Many scientists tried to design a radiating system to form signals in space without "carrier frequency." For example, in the 1980s in the department of hydro-acoustics of the Sevastopol oceanarium they tried to do this with the help of an electric spark antenna (Vyacheslav Saprykin, Dr. Sc. (Tech.)). There are structural concepts of building broadband radiating elements in the range of frequencies of more than 1 MHz. With small levels of acoustic pressure their analogues of up to 1 MHz have already been created. However, comparing the signals formed with the help of technical systems with their dolphins' analogues shows how much biological technologies exceed engineering ideas.

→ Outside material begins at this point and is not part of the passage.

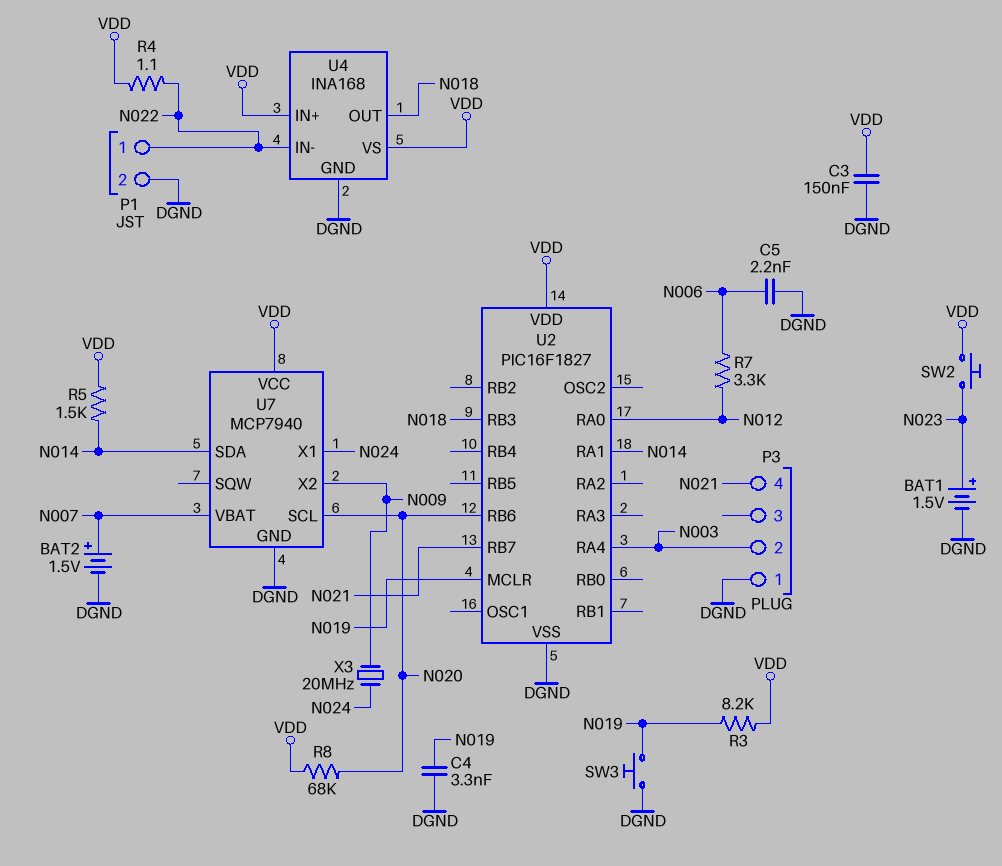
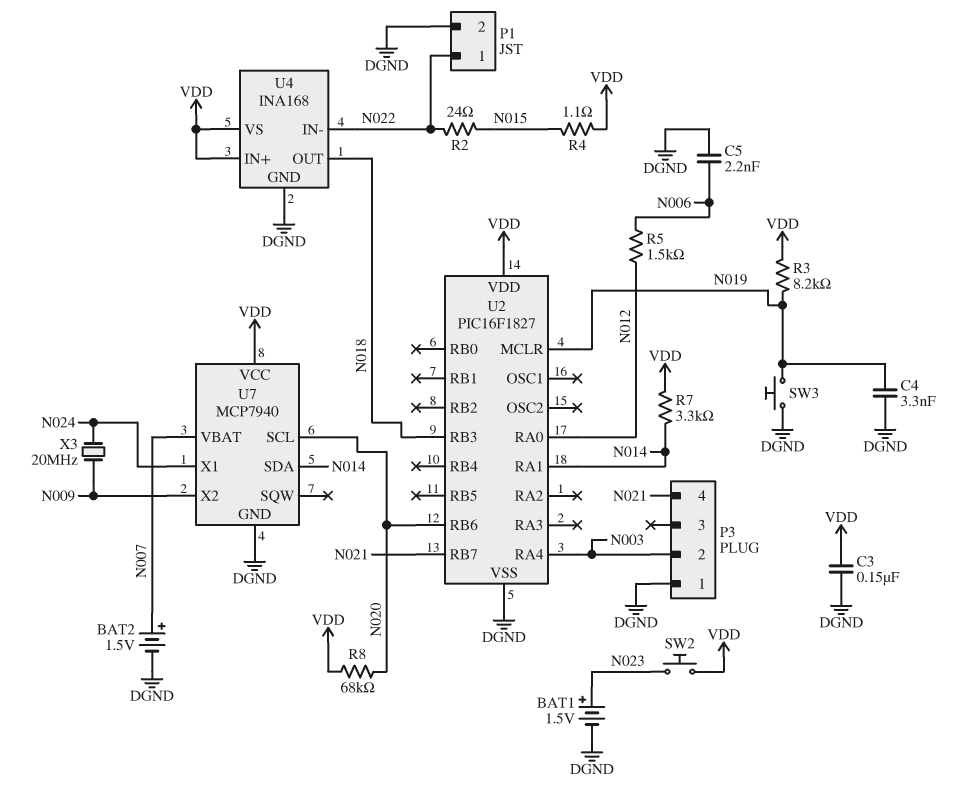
R2: none -> 24 (N015, N022)
R4: 1.1 (N022, VDD) -> 1.1 (N015, VDD)
R5: 1.5k (N014, VDD) -> 1.5k (N006, N012)
R7: 3.3k (N006, N012) -> 3.3k (N014, VDD)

Nevertheless, designers do not give up their efforts. The specialists of the chair of acoustic impulse of the Institute of Electrical Engineering named after V. I. Ulyanov (Lenin) in St. Petersburg have achieved the best results in creating a broadband antenna to form an acoustic impulse similar to dolphin's signal in parameters.

The problem of locating mines, first of all, bottom ones, often silted mines or even submerged in the ground still remains topical. In so doing, body frames of modern products can have anti-hydrolocation coating as per the recommendations of "stealth" technology. The complexity of the problem of locating mines is aggravated by the need to reliably classify a revealed hydroacoustic contact. Now dolphins cope with this better than the most advanced man-made systems, which is confirmed by using these animals in the military exercises and local wars by the United States Navy. Since 2002 the Office of Naval Research, Space and Naval Warfare Systems Command, Prospective Military Research and Development Committee of US Department of Defense have financed projects on the systems of search and classification of silted bottom mines based on biosonar. There are planned developments of autonomous mini-systems of a "dolphin robot" type and devices based on new technologies with antennas using dolphin-like signals. They suppose that basing on the latter they will manage to create 3D equipment.

It will take great efforts to master hydrospace. To have an efficient assistant in the environment, which is alien for us, is not a whim but a need. Research into aquatic mammals in whose physiology and behavior there is so much obscure, must be actively continued in our country, too.